To do bit-banging on Linux though, there is libftdi, which includes some example code. I started with examples/bitbang.c and went from there.

The other tutorials I've found about re-using floppy drives seem to focus on the PC end of the connection, so I was having trouble at first figuring out which pin on the drive's card-edge connector is "drive select". Going by this pinout you'd tend to think pin 10, but it turned out to be pin 12. All of the signals on that connector are active low, BTW.

So after making the wrong assumption at first, I connected all of the possible "select" pins to GPIO pins on the 2232, so that I could experiment and find out which one it was necessary to bring low. I did that by cutting some short wires, about 1/2 inch or so, stuck them into pins 6 and 10-20 of the "PC" end of a floppy cable, and then connected those to pins 33 and 35-40 on the 2232 board, which I had plugged into a solderless breadboard. Then I was able to "select" the drive, control the main motor (on and off), and step the head back and forth (there are 80 tracks on a high-density floppy, so you can step 79 times until you run into the limit on either end).

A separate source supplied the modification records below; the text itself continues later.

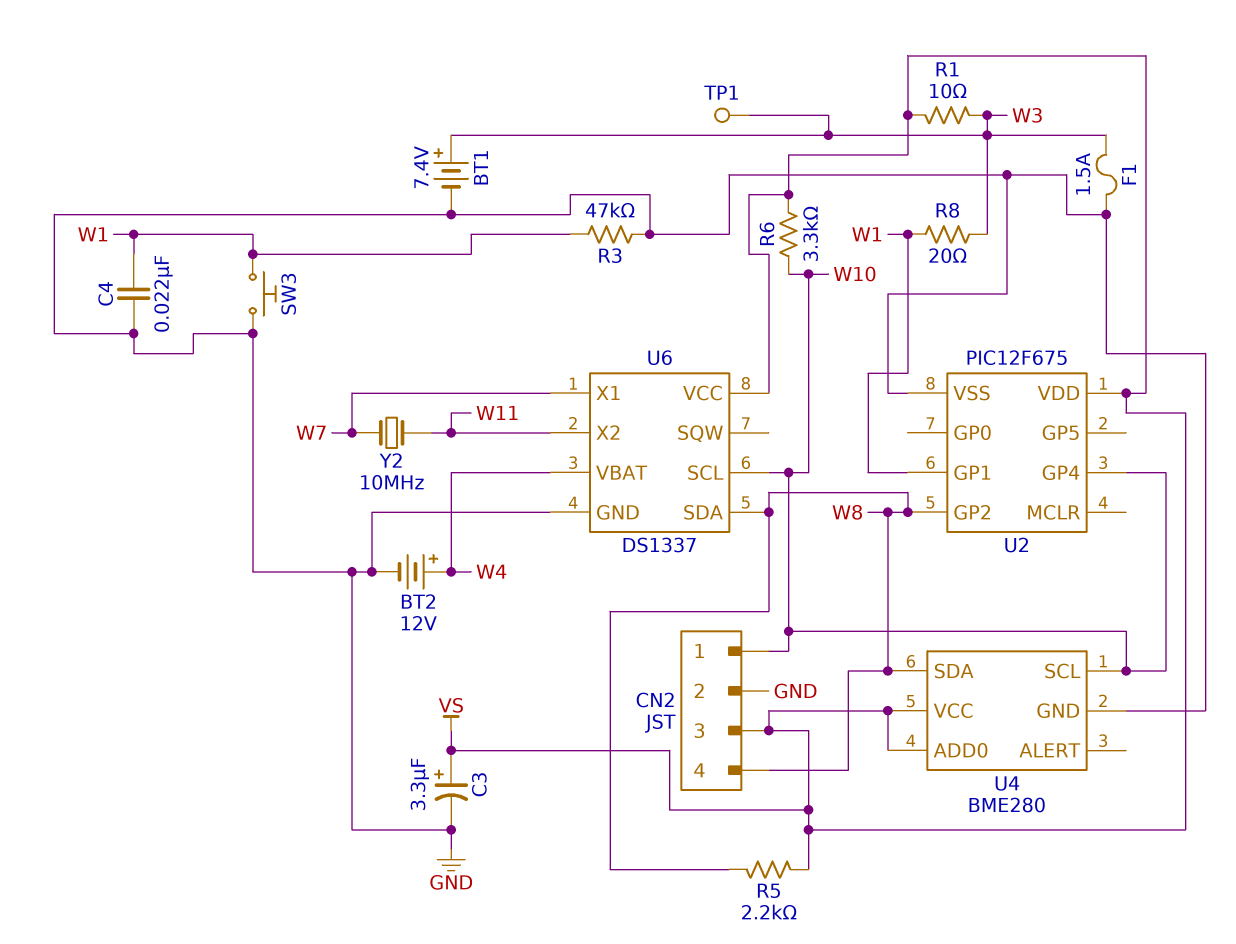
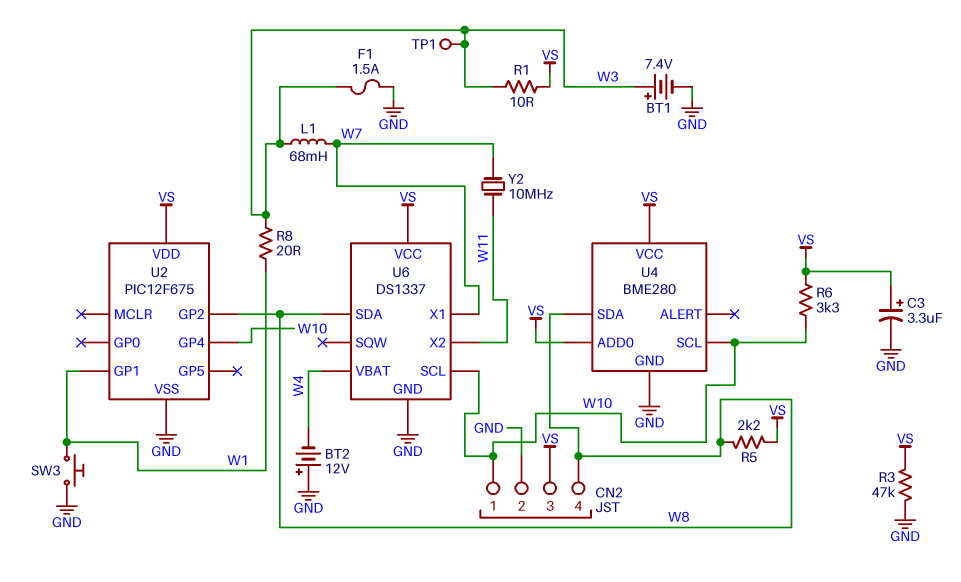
BT2: 12V (plus W4, minus GND) -> 12V (plus GND, minus W4)
C4: 22nF (GND, W1) -> none
L1: none -> 68mH (W3, W7)
R3: 47k (GND, W1) -> 47k (GND, VS)

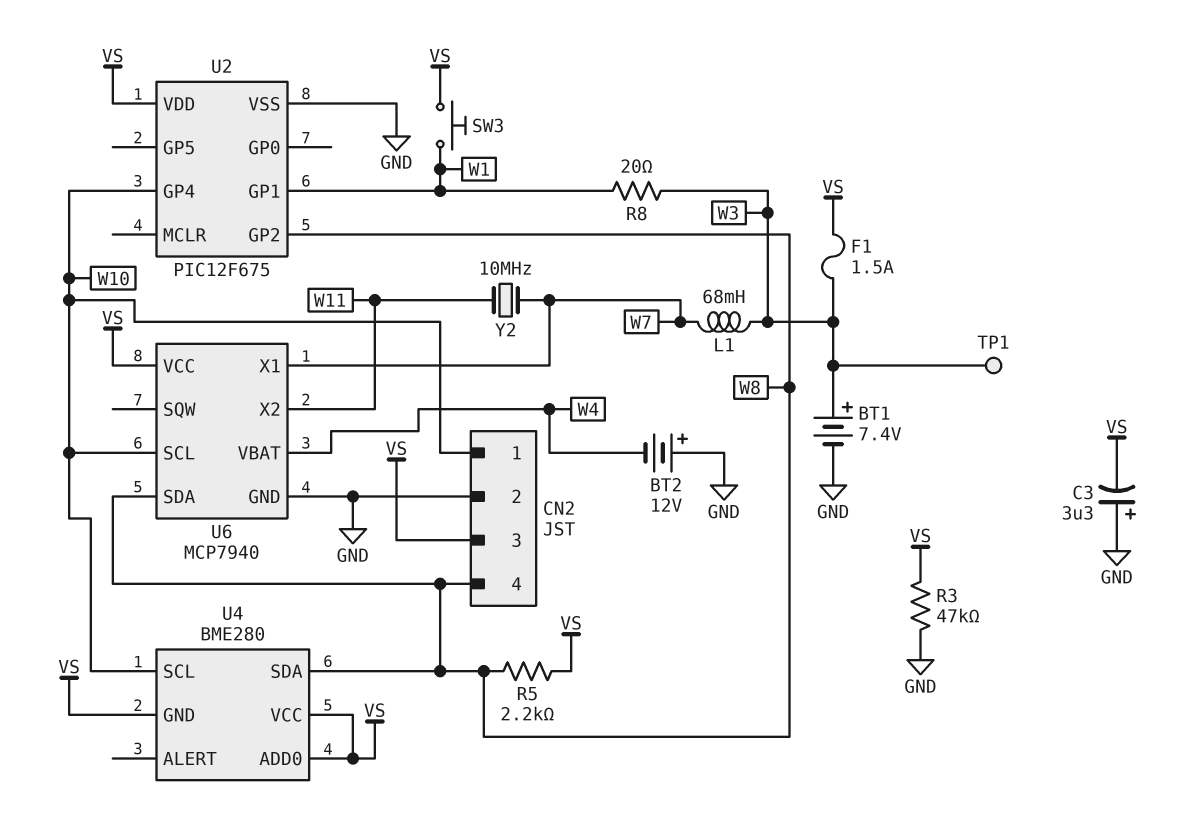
C3: 3.3uF (plus VS, minus GND) -> 3.3uF (plus GND, minus VS)
F1: 1.5A (GND, W3) -> 1.5A (VS, W3)
R1: 10 (VS, W3) -> none
R6: 3.3k (VS, W10) -> none
SW3: button (GND, W1) -> button (VS, W1)
U4 pin GND: GND -> VS
U6: DS1337 -> MCP7940

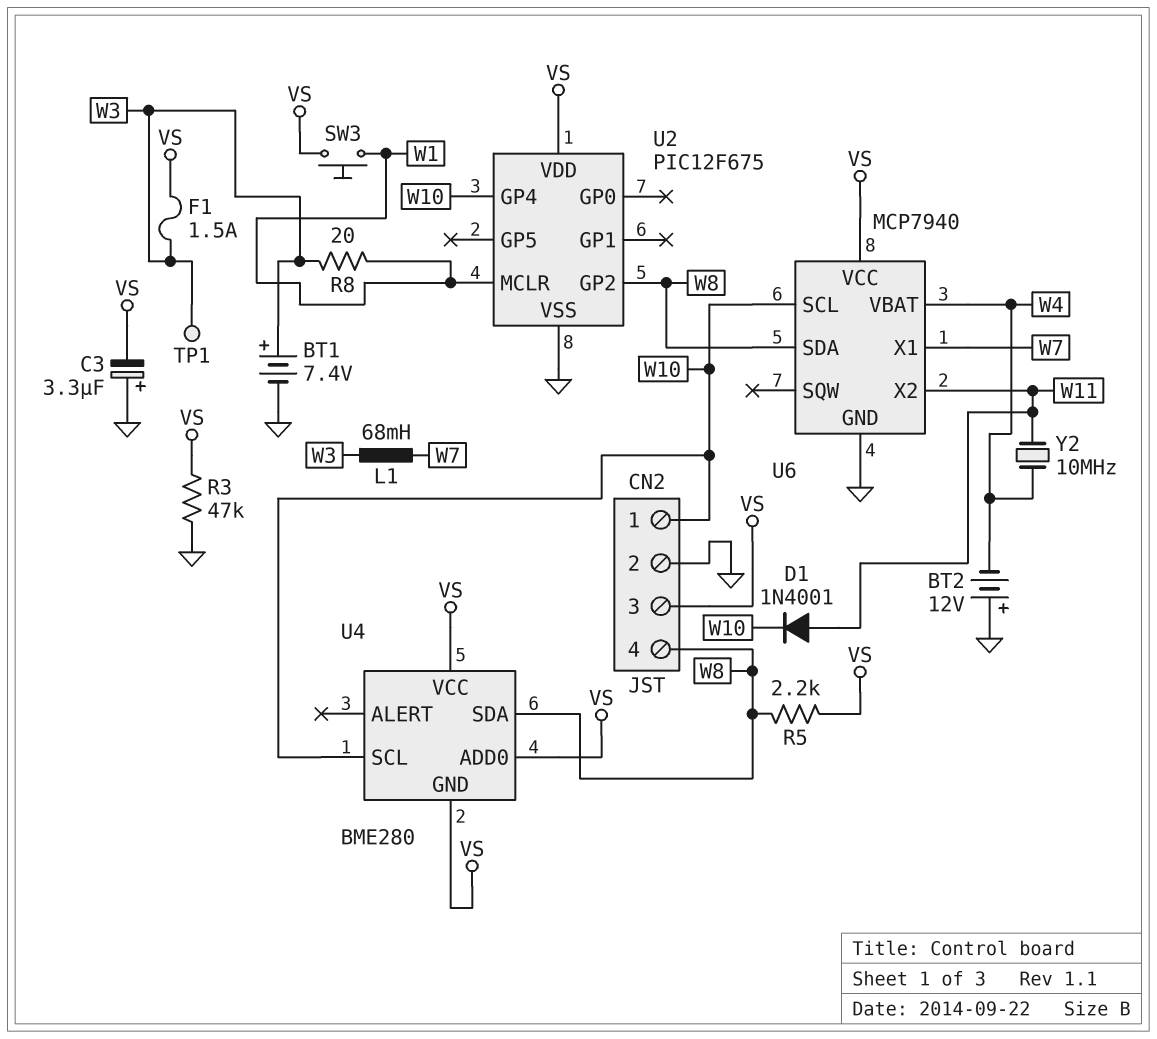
D1: none -> diode 1N4001 (A W11, K W10)
U2 pin GP1: W1 -> none
U2 pin MCLR: none -> W1
Y2: 10MHz (W7, W11) -> 10MHz (W4, W11)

Then I was able to correct the wires I had soldered onto another floppy drive, and verify that it still worked. I found that the maximum step speed is about 1 millisecond per step, but only for short distances (e.g. 20 steps), and I'm not sure that it didn't miss any steps in that case. With 1.6 milliseconds per step it is able to seek from one end to the other more reliably.

Then I removed the board and stepper from that floppy, and verified that they can stand alone. It doesn't seem to mind having the other board with the main motor disconnected. Indeed, with no physical stop, the stepper can run indefinitely as long as you do not block the photo-interrupter, which normally detects that the head has reached the "track 0" position. If you let it step in a long loop, and then suddenly interrupt the light beam with a business card or some such, it will not allow any more stepping until you allow both the step and direction signals to go high, and then try again. So ideally when using these for a CNC machine, maybe it can be mechanically designed so that the photo-interrupter detects the end of travel of the axis, and the machine will be "safe" on at least one end of the axis: it will be impossible to go beyond that point. Or maybe two photo-interrupters could even be wired in parallel to the same pins.

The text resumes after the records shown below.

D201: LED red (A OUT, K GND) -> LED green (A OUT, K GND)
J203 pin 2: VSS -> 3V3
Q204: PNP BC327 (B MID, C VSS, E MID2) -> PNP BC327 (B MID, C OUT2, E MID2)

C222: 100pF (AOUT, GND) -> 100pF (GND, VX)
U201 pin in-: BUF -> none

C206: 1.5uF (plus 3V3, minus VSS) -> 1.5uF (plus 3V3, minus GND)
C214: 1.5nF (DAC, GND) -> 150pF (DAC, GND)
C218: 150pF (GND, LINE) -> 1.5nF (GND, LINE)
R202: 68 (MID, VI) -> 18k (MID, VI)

The torque seems a bit weak though compared to the NEMA 23 steppers I have on my Sherline milling machine; it's not very hard at all to stop it with my fingers, even at slow step rates. But I still suspect the torque might be sufficient for a really lightweight mini-Mendel design. (After I get my first RepRap machine built, maybe I will try to build a mini one with floppy steppers.) These are relatively beefy steppers for PC floppies; some newer drives had wimpier ones, and 3 1/2" drives definitely have much smaller steppers. Also they run cool, so it might be possible to greatly increase the torque by using a higher voltage, or just using a modern Allegro controller chip with settable current limiting.